Estaba encantada, no hacía más que preguntarle “¿No me vas a poner otra?”. Por lo visto, este tipo de cliente que consume drogas paga bien. Con tanto ajetreo el viagra tiene su excusa y los clientes la toman y les gusta que mujeres transexuales como Shirley también la tomen. Como si la coctelera no estuviera a rebosar, de su bolso saca un botecito de popper: “a los clientes les pone muy cachondos”, dice en relación con el calambrazo que recorre toda la espina dorsal que desata esta sustancia al inhalarla. “Vienen clientes espectaculares y la pasamos divino”.
No ocultan que les fue bien, sobre todo antes de la crisis de 2007 y 2008, aunque “para esto los clientes siempre guardan su dinerito y una recoge alguito”, dice Paula sobre la situación actual. Ya no gana el equivalente a seis mil euros, cuando había clientes que pasaban toda la noche con ella. Sus precios por servicios son veinte minutos por cuarenta euros y cuarenta euros por un masaje con “final feliz”, es decir, un “francés”. Shirley da fe de esas boyantes cantidades de antaño. “Antes nos iba muy, muy bien.
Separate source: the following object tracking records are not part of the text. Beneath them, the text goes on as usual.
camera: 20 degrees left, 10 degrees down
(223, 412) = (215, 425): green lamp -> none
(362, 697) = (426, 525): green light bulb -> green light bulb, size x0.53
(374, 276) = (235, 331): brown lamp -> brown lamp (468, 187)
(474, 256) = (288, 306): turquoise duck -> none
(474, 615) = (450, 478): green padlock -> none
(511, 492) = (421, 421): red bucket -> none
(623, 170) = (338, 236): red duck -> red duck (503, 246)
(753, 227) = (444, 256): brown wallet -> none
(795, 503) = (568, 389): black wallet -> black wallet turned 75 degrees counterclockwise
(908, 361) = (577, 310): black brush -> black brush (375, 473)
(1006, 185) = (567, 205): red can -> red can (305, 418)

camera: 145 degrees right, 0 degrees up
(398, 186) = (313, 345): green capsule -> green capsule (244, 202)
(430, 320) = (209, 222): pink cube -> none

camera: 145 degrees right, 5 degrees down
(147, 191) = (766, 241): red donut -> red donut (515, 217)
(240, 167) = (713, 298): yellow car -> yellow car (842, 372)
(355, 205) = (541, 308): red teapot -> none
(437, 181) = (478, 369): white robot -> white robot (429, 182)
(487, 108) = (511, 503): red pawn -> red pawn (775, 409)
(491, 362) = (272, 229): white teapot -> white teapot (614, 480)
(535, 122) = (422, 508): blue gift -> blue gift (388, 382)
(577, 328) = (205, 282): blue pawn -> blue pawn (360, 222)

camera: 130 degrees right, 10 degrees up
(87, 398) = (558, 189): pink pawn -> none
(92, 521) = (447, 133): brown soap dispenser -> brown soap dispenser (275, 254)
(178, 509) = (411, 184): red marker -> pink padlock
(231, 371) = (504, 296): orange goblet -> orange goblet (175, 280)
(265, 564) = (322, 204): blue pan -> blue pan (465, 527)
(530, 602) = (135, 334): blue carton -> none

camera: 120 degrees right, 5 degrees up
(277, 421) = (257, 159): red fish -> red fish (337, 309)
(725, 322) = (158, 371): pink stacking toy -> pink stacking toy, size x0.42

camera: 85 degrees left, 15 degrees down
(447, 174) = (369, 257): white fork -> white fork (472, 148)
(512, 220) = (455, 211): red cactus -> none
En una semana me podía sacar 1.500, 1.800 hasta 2.000 euros.
Había días de 400 euros”. Ahora, una gran jornada es como la que hizo a mediados de marzo, en la que ganó 160 euros en tres “pases”. Al trabajar en la calle sus tarifas son menores, pero añade que “depende como se sienta el cliente” puede pagar más o menos por otro tipo de servicio.
–¿Como cuál? –pregunto.
–Besar los tacones de mis zapatos y mis pies.
–Y te paga…
–De setenta euros en adelante.
Margarita se muestra más pesimista e incluso habla de que “la putería se acabó”. Acto seguido arremete contra la antigua alcaldesa de Madrid por su intento de botarlas de la calle. Muy lejos están los días en los que ganaba trescientos euros diarios, a veces, dos mil euros al mes. Y lo compara con el mes de enero en el que apenas hizo dos pases.
"A los clientes les pone muy cachondos", dice Shirley sobre el Popper.
 Me queda sonando que las mujeres con las que he hablado han ganado, en ocasiones, una buena cantidad de euros, pero no era paraellas. Se han prostituido para ayudar a los suyos. ¿Por qué se las estigmatiza más que se las alaba? Supongo que el precio por hacer lo primero sea menor que el valor que requiere hacer lo segundo. Un pecado capital cualquiera. Sentada en el asiento del copiloto del carro, Shirley susurra la misma oración varias veces y se santigua. De su bolso saca una botella de plástico de 500 ml y toma un trago de whisky, “solito, sin pasante”, antes de comenzar a trabajar una noche más. “Salimos a la calle a luchar”, confiesa con esa voz de travesti que no le gusta.